Hayes, a native of Hastings, Mich., was a UW graduate student who presented his master’s thesis on the subject during November 2012. Scott Miller, associate professor in the Department of Ecosystem Science and Management, served as Hayes’ faculty mentor.

“Historical momentum has been that they are viewed as pests,” Miller says of beavers. “Maybe their positive environmental benefits are being overlooked.”

Management of riparian systems provides water for plants, animals and people -- livestock operations and erosion control. Riparian systems are particularly important in the Mountain West. Such systems occupy less than 2 percent of land area while providing forage and habitat for more than 80 percent of the region’s wildlife species, Hayes says.

Leave it to the beavers

The study determined that, when beaver numbers increase in a habitat and trapping of the animal stops, willow counts improve while aspen and conifer numbers decrease. Beavers forage on aspen and use it to build dams.

As a result of the beavers’ action, trout, amphibian, songbird and moose habitat is increased, and foraging for winter ungulate (hooved animals such as deer, elk and moose) improves. This is because, when beavers build dams, the local water table rises.

More water becomes available and accessible to plants which, in turn, increases the width of the riparian system and provides more food for animals and aquatic life. The increased water table can be crucial to these species, especially if rainfall levels are limited in arid systems like Wyoming.

Beaver ponds store water from snowmelt and rainfall runoff events, and slowly release water over time as damming slows water movement. Beavers provide optimal brook trout habitat in southeastern Wyoming and other places in the West, and can be viewed positively by sportsmen, Miller says.

This riparian area within Pole Mountain includes a mixture of uplands, rock outcroppings, aspen, willows and conifer forest. (Matt Hayes Photo)While riparian systems benefit in from the presence of beavers, there also is a positive cycle when beavers leave an area, Hayes says.

When beaver ponds disappear due to beaver trappings or relocation of the animals, aspen and conifer numbers increase while willow numbers dwindle.
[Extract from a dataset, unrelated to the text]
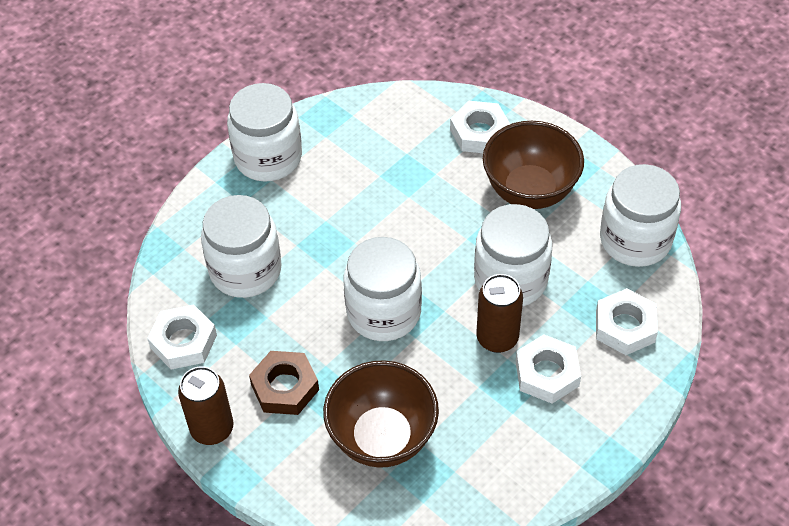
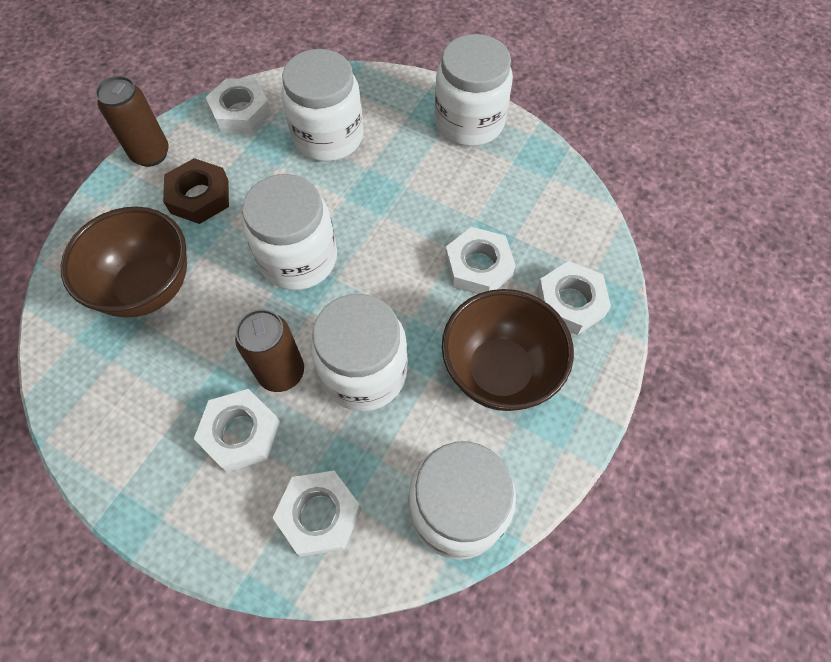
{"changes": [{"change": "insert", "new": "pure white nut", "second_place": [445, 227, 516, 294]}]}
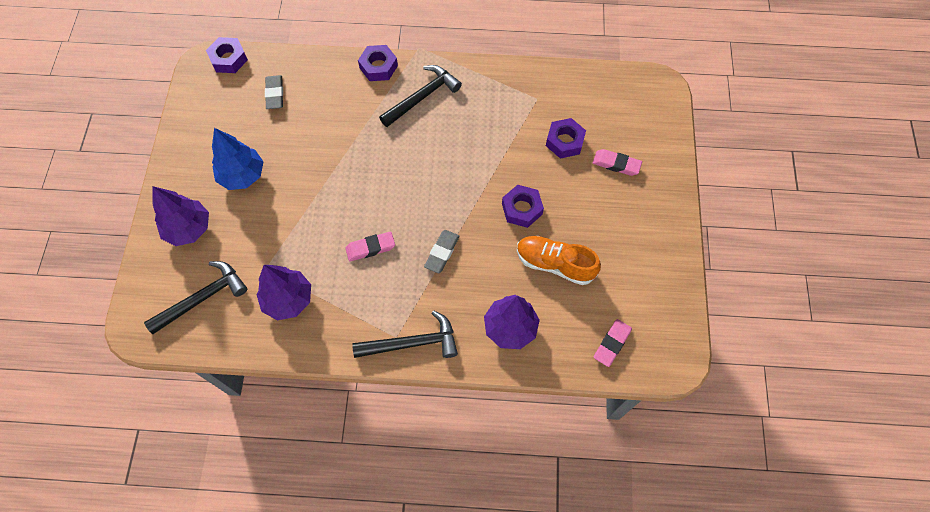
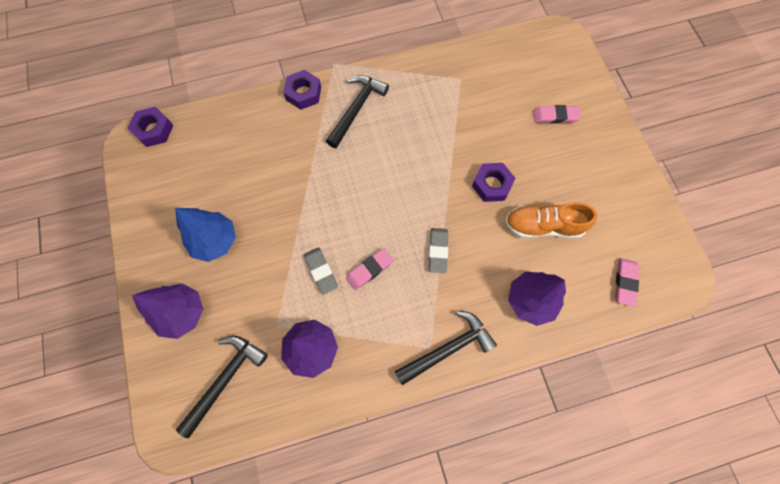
{"changes": [{"change": "move", "old": "ash-grey gum eraser", "first_place": [265, 75, 283, 109], "second_place": [304, 247, 338, 294]}, {"change": "delete", "old": "violet nut", "first_place": [546, 118, 586, 159]}]}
Lowered water tables and reduced pressure from beavers are likely reasons aspen bounced back or were converted to conifer, according to the study. Thermal cover increases; nutrient and vegetation cycling go up; and there is regrowth of mature, woody vegetation, with aspen being a notable beneficiary.

The study surprisingly revealed that the vegetation composition in areas influenced by beavers can be altered in as little as eight years.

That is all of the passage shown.